La pícara puritana
Uno de los más importantes cambios que experimentó la industria del cine con la llegada del sonido fue la transformación de la comedia. En los años treinta, los guionistas se liberaron del corsé de los intertítulos y dieron rienda suelta a un ingenio que parecía desenfrenado. El que provocó que actores y directores fueran progresivamente apoyándose en el diálogo para conseguir que el género llegara a sus cotas más altas en la segunda mitad de la década y principios de la siguiente; era la época de la Screw Ball Comedy (nombre extraído de una famosa jugada de béisbol) o comedia alocada. Aquella que se basaba en situaciones absurdas, repletas de verborrea rápida, con réplicas y contrarréplicas cada vez más ingeniosas y divertidas. La Pícara Puritana es una de sus cintas más representativas y de las de más éxito, la que le valió un Oscar a su director, el gran Leo McCarey.Es una adaptación de la obra de teatro “The Awful Truth” de Arthur Richman, y se trata del mejor remake, con diferencia, de las cuatro versiones que se llevaron a la gran pantalla. El filme se centra en uno de los temas recurrentes de la comedia: la guerra de sexos. En este caso los contendientes son el matrimonio Warriner: Lucy (Irene Dunne) y Jerry (Cary Grant), que se disponen a divorciarse después de salir a la luz mentiras e infidelidades por ambas partes –un profesor de canto que se toma demasiadas libertades, o un falso viaje de negocios, donde el moreno de bombilla no consigue disimular que se ha escapado a otro lugar-. En ese estado de cosas, Lucy decide casarse con un pesado pretendiente, al que no quiere, pero que dispone de millones de razones –y de dólares- suficientes para convencerla. Jerry no soporta la situación y hace todo lo posible para entorpecer la relación. Sus poco eficientes, pero muy divertidas, tácticas son: los celos (fallidos, a quién se le ocurre ligar con una cabaretera); o las continuas apariciones en la antigua vivienda conyugal, motivadas por la resolución judicial de la separación que le da derecho a visitar al… ¡perro!, después de una “custodia” conseguida por Lucy in extremis.

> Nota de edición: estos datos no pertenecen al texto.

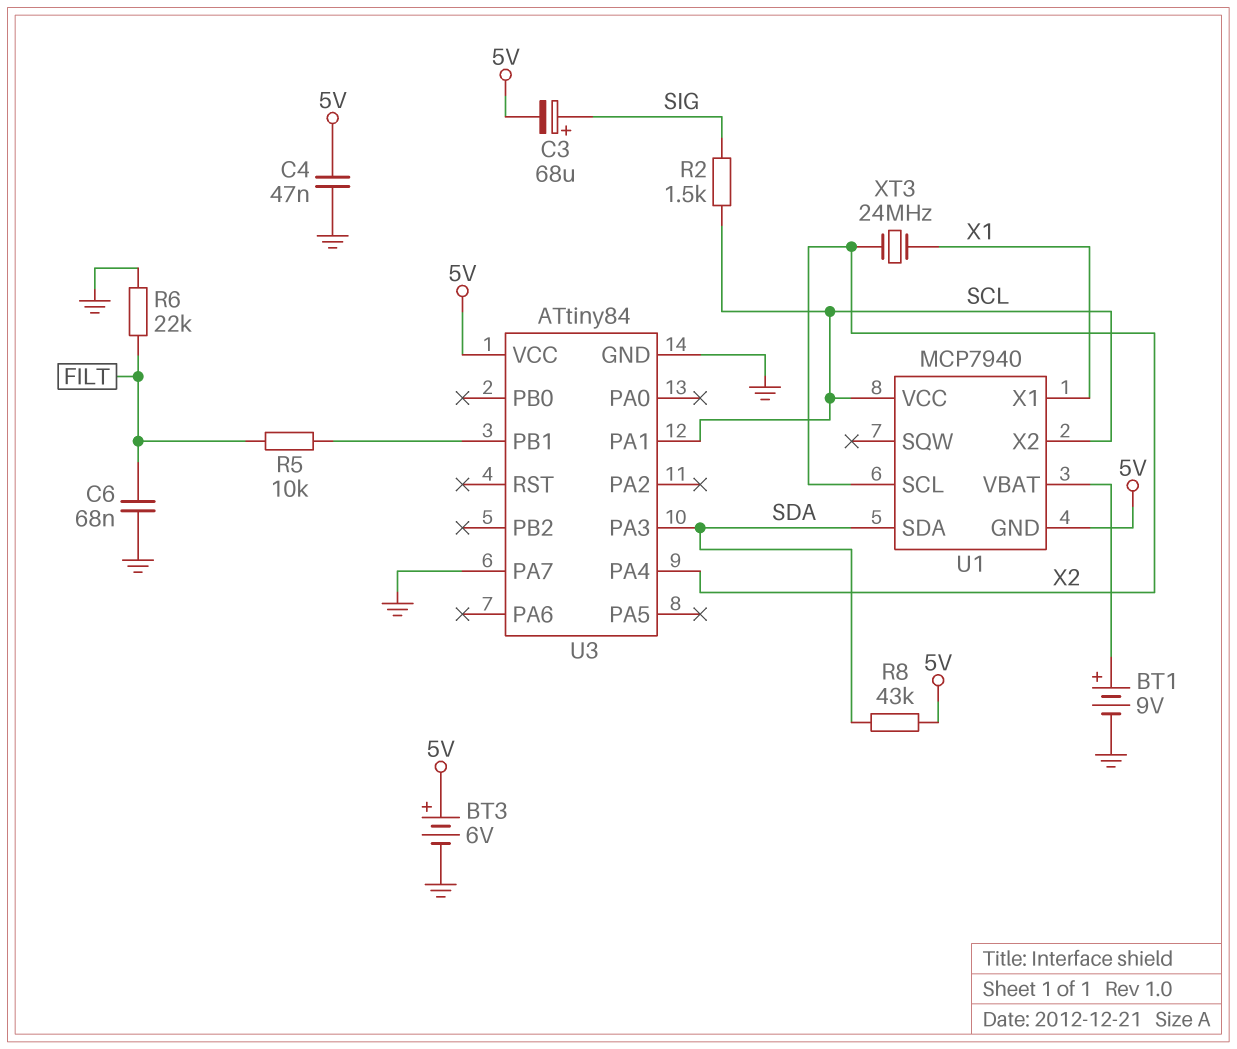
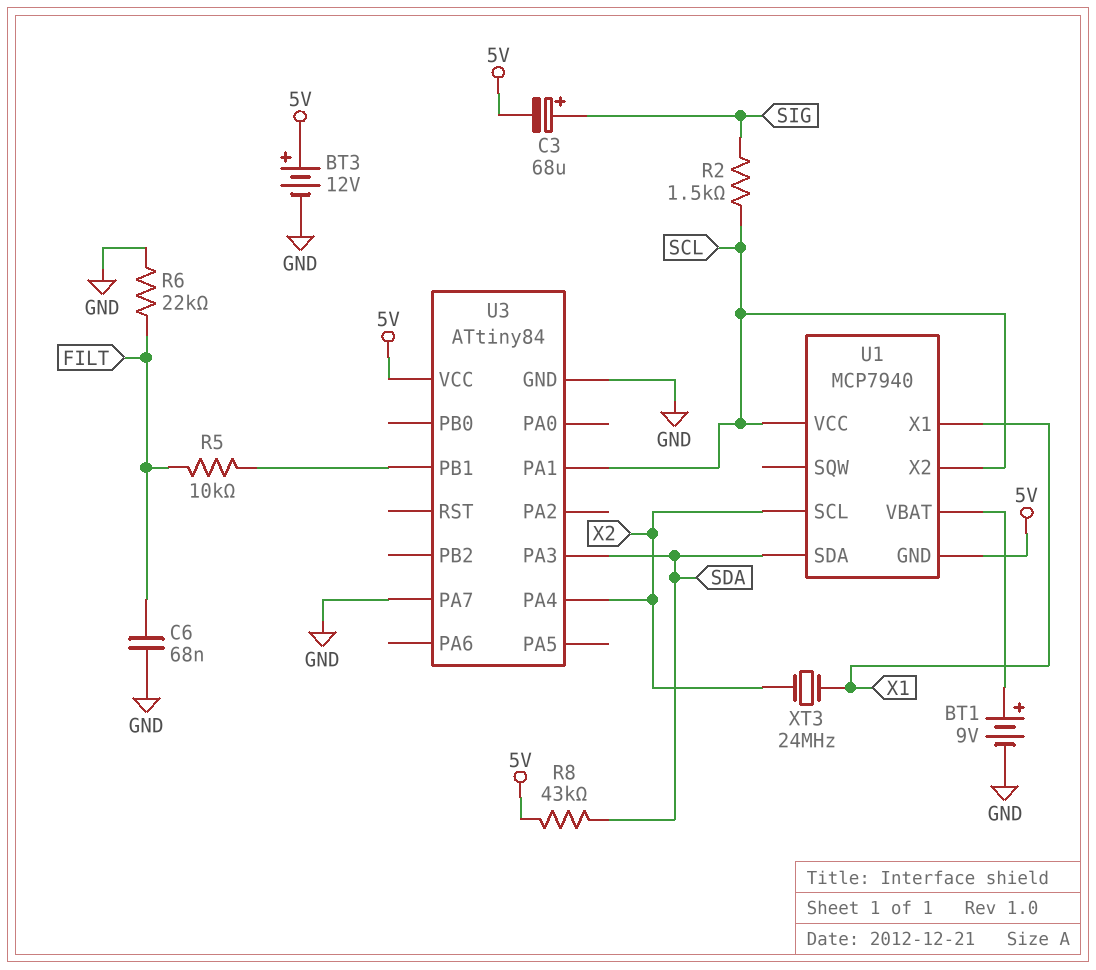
BT3: 6V (plus 5V, minus GND) -> 12V (plus 5V, minus GND)
C4: 47nF (5V, GND) -> none

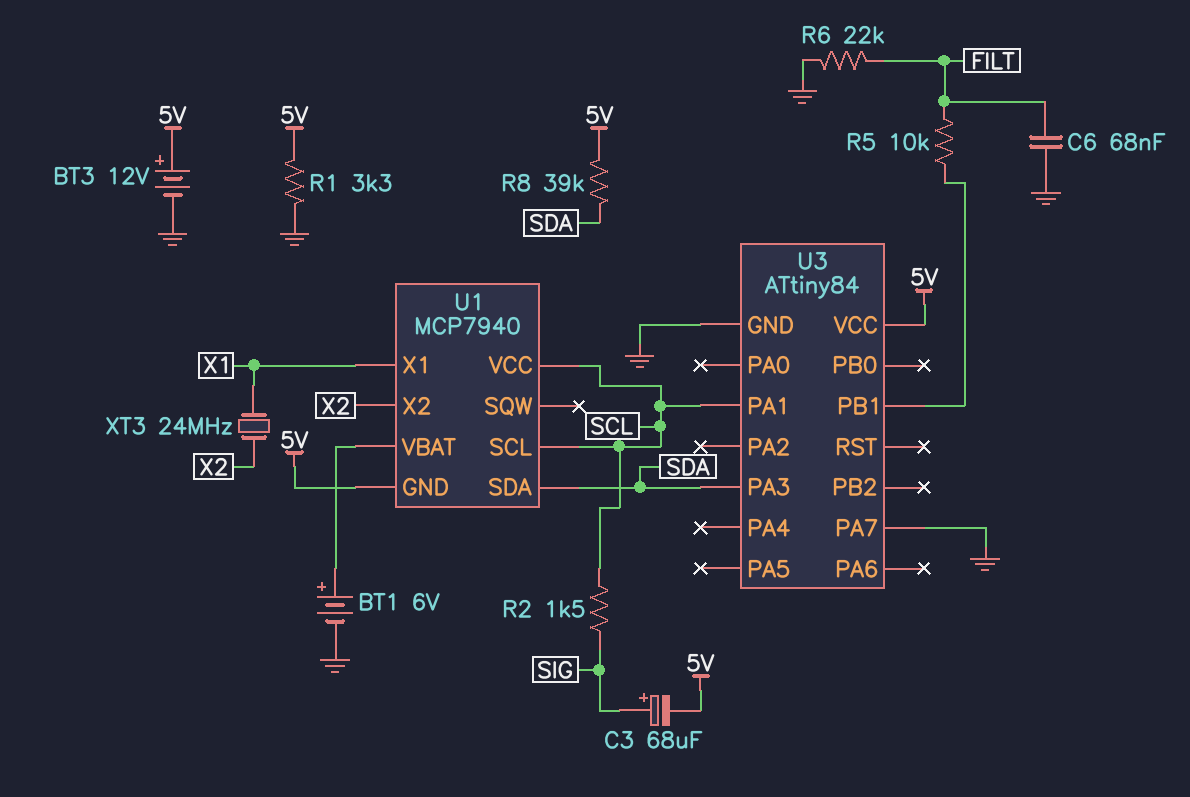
BT1: 9V (plus U1/VBAT, minus GND) -> 6V (plus U1/VBAT, minus GND)
R1: none -> 3.3k (5V, GND)
R8: 43k (5V, SDA) -> 39k (5V, SDA)
U1 pin SCL: X2 -> SCL
U1 pin X2: SCL -> X2
U3 pin PA4: X2 -> none

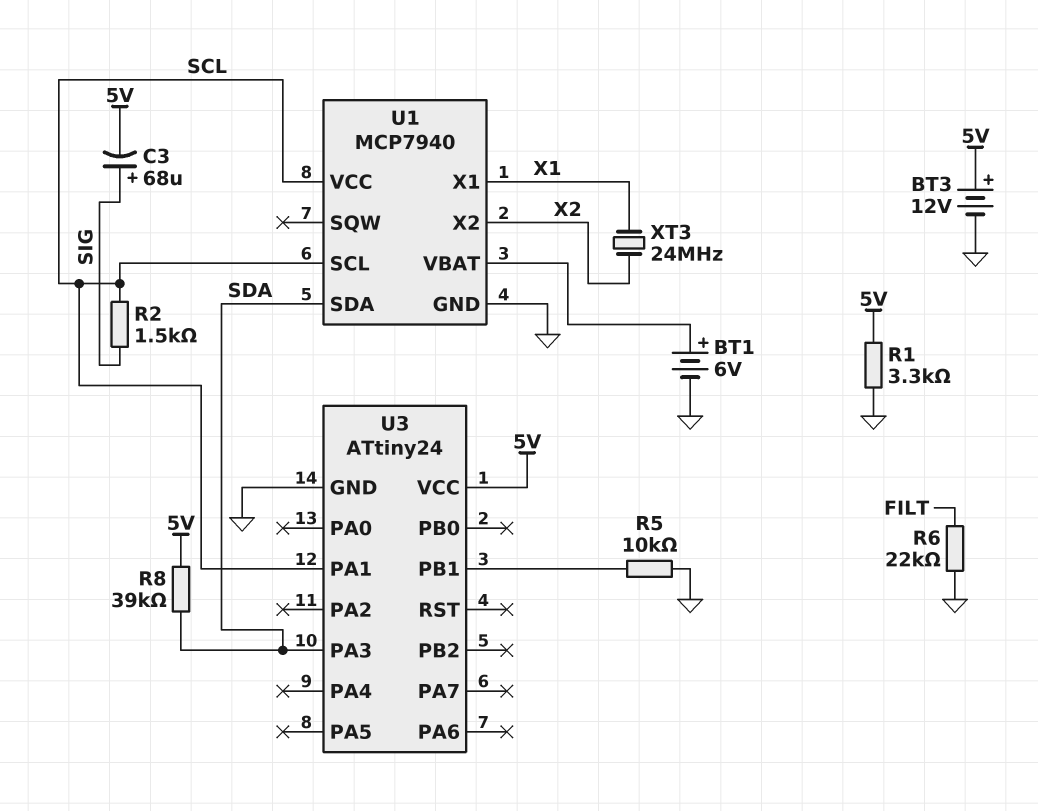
C6: 68nF (FILT, GND) -> none
R5: 10k (FILT, U3/PB1) -> 10k (GND, U3/PB1)
U1 pin GND: 5V -> GND
U3: ATtiny84 -> ATtiny24
U3 pin PA7: GND -> none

Estructurada en sketchs, la película va in crescendo en intensidad cómica conforme las zancadillas de Jerry van surtiendo efecto. Así, una secuencia donde Lucy intenta demostrar sus dotes como cantante de ópera, es boicoteada por Jerry involuntariamente, en una de las pocas concesiones que hace McCarey al slapstick; o una habitación se convierte en la reunión improvisada de los amantes de Lucy, a medida que van llegando al piso, en otro recurso eficaz del cineasta: el vodevil.

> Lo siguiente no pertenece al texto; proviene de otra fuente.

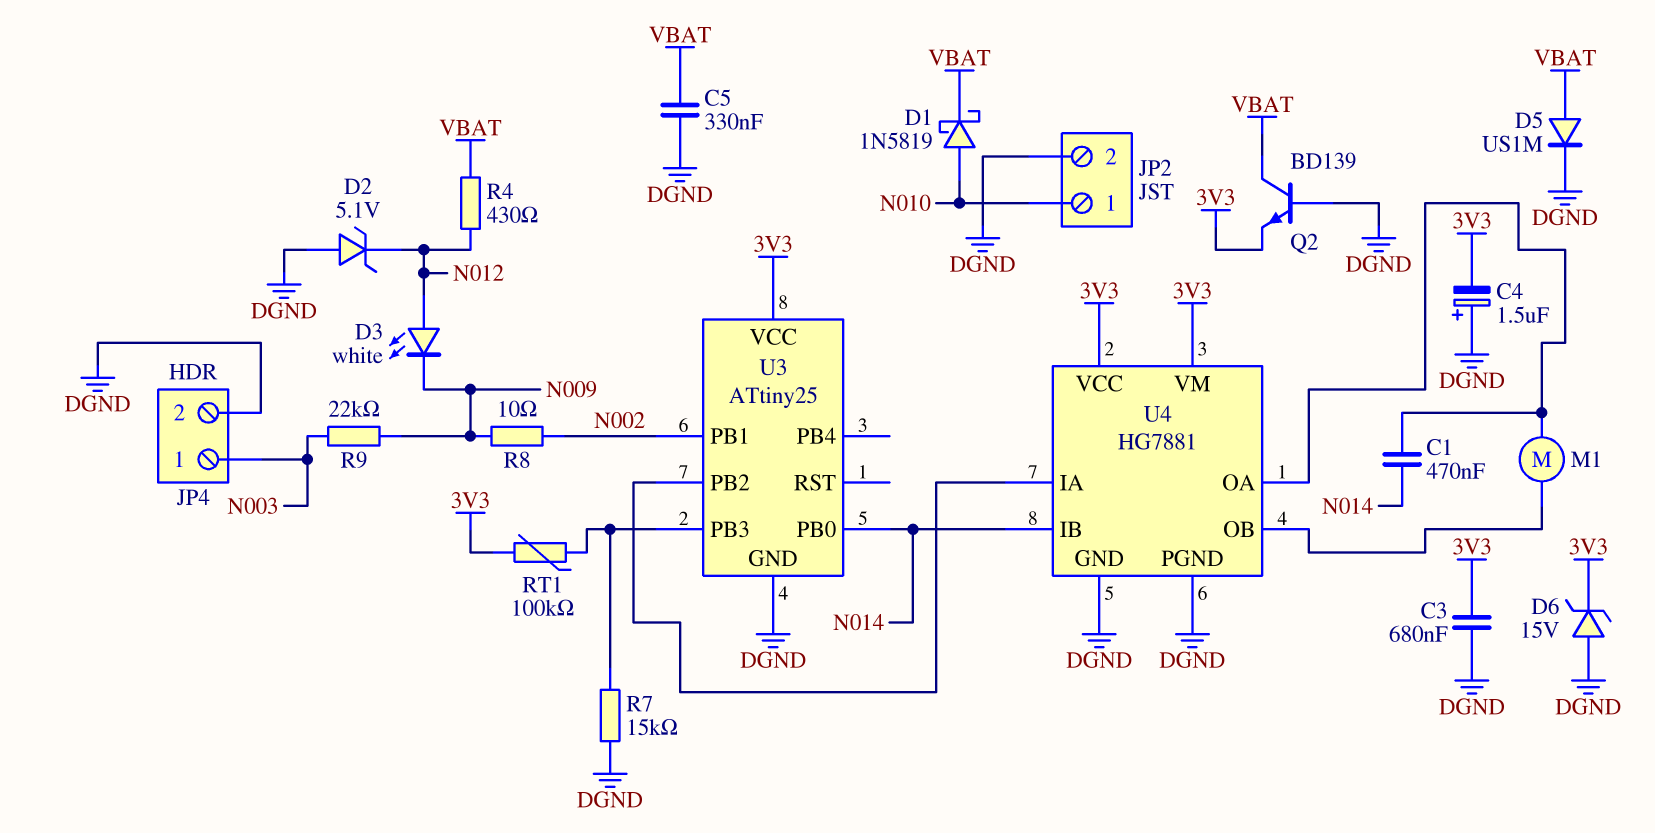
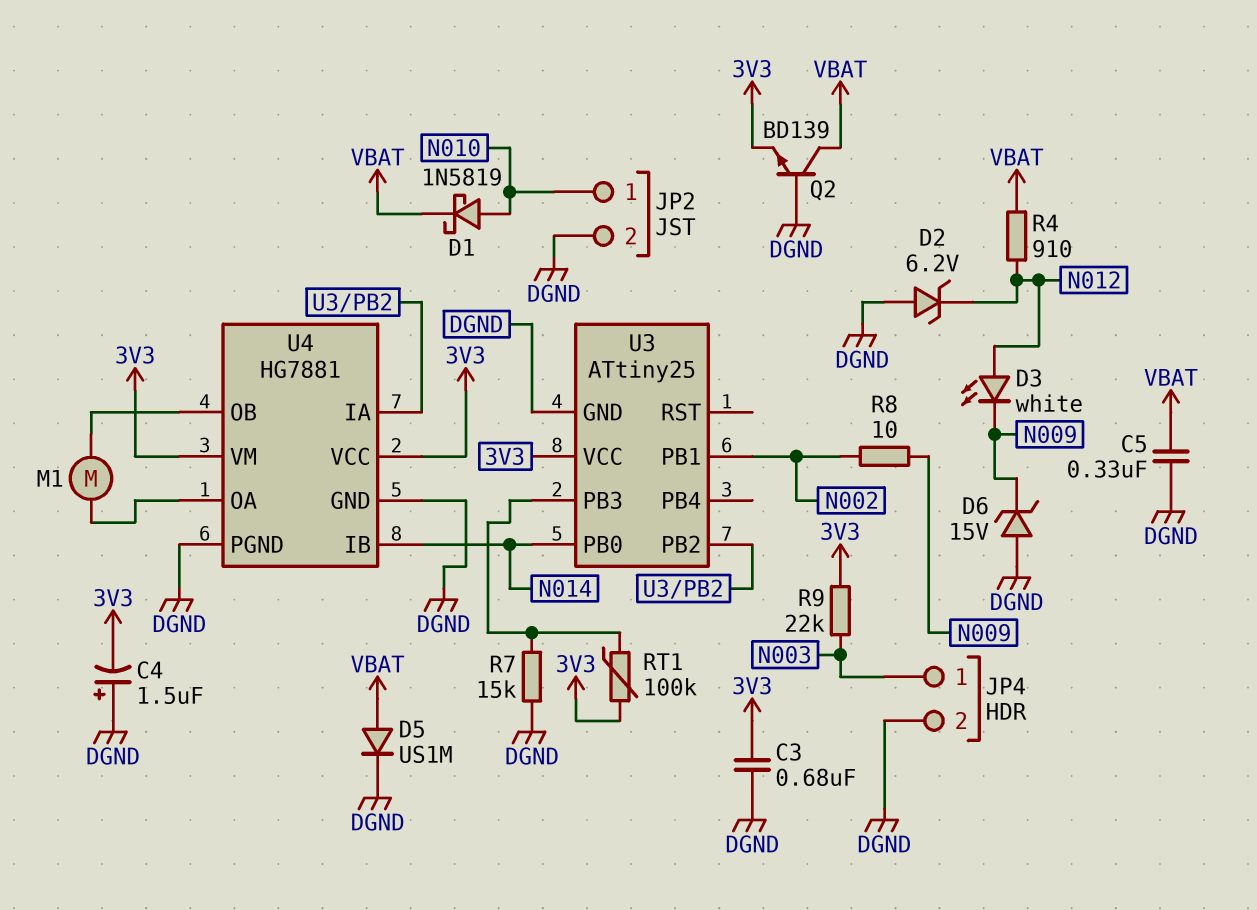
C1: 470nF (N014, U4/OA) -> none
D2: zener 5.1V (A DGND, K N012) -> zener 6.2V (A DGND, K N012)
D6: zener 15V (A DGND, K 3V3) -> zener 15V (A DGND, K N009)
R4: 430 (N012, VBAT) -> 910 (N012, VBAT)
R9: 22k (N003, N009) -> 22k (3V3, N003)

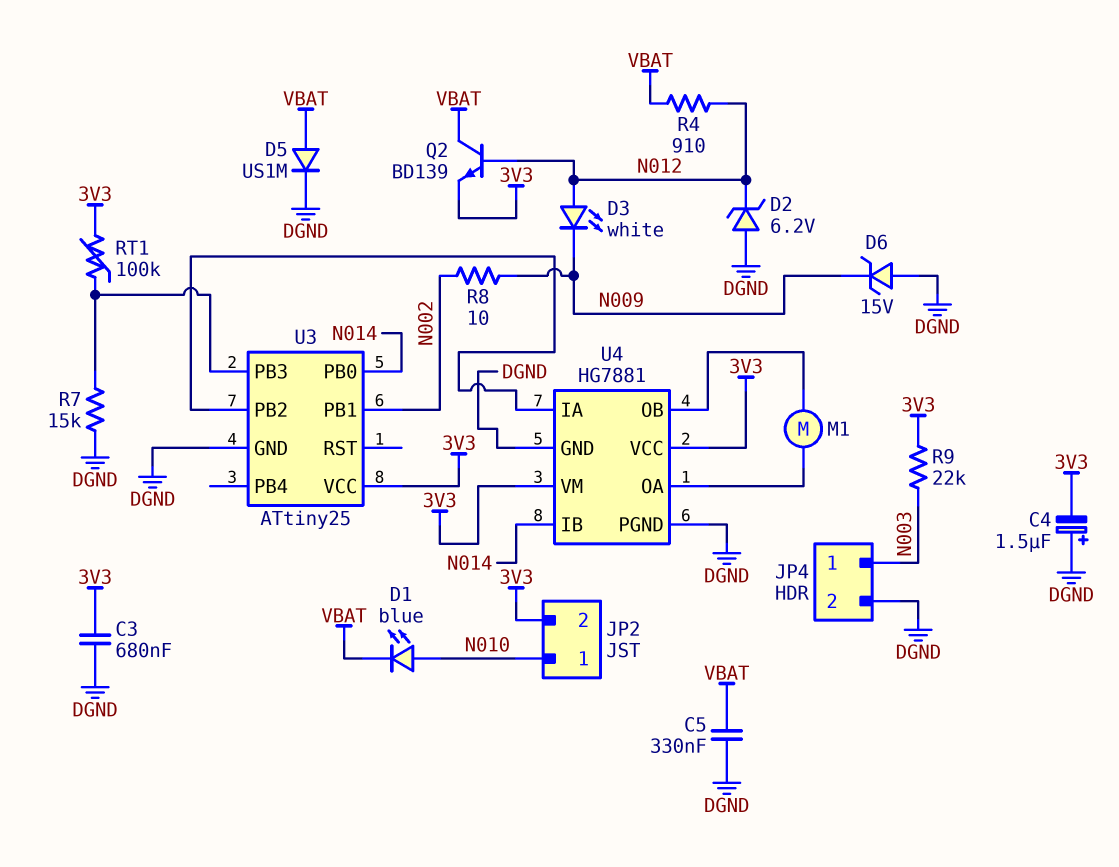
D1: schottky 1N5819 (A N010, K VBAT) -> LED blue (A N010, K VBAT)
JP2 pin 2: DGND -> 3V3
Q2: NPN BD139 (B DGND, C VBAT, E 3V3) -> NPN BD139 (B N012, C VBAT, E 3V3)

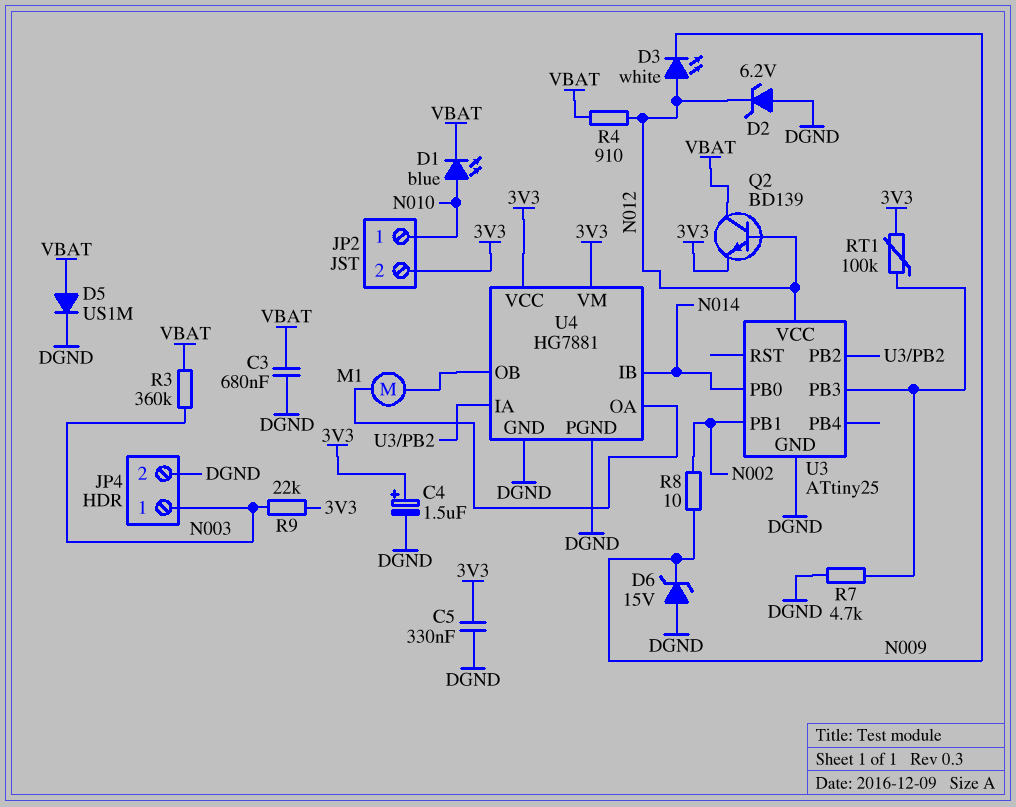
C3: 680nF (3V3, DGND) -> 680nF (DGND, VBAT)
C4: 1.5uF (plus DGND, minus 3V3) -> 1.5uF (plus 3V3, minus DGND)
C5: 330nF (DGND, VBAT) -> 330nF (3V3, DGND)
R3: none -> 360k (N003, VBAT)
R7: 15k (DGND, U3/PB3) -> 4.7k (DGND, U3/PB3)
U3 pin VCC: 3V3 -> N012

El director consigue su propósito de magnificar el enredo cuando encuadra lo que interesa gracias a una cámara nada estática. El movimiento del objetivo enmarca la puesta en escena que parece surgir de un detallado estudio anterior; preparación que ponemos en duda debido a la conocida capacidad de improvisar de Leo McCarey. Lo que sí parece seguro es el duro trabajo en la sala de montaje, donde la sucesión de miradas y gestos ayudan, y mucho, al éxito del proyecto.
Si el realizador hace un trabajo de altura no es menos cierto que gran parte del mérito en el acabado final lo tiene la soltura en la actuación de los dos protagonistas: Irene Dunne – junto a Carole Lombard y Claudette Colbert mi trío de comediennes favorito- hace su mejor papel dentro del género. Una actriz que vale igual para un roto que para un descosido (excelente en la primera versión de Tú y Yo, esta vez un melodrama, también de McCarey) y que sale airosa del duelo interpretativo junto a una estrella como Cary Grant.

De la elegancia de Cary Grant y de su aptitud para la comedia ya se ha hablado mucho, pero en esta película está especialmente brillante en su ironía y cinismo. Además se beneficia del feeling que surgió entre él y su compañera de reparto y que propició que compartieran cartel en un total de tres largometrajes. Junto a ellos, un elenco de secundarios donde destaca Cecil Cunningham, en el papel de la deslenguada Tía Patsy; personaje ideal para lucimiento de los guionistas –y para su desahogo cuando pueden huir de sutilezas al crear sus diálogos-, con frases que se convierten en dardos envenenados y que, generalmente, cierran la escena con alguna suerte de sentencia demoledora, pero desternillante.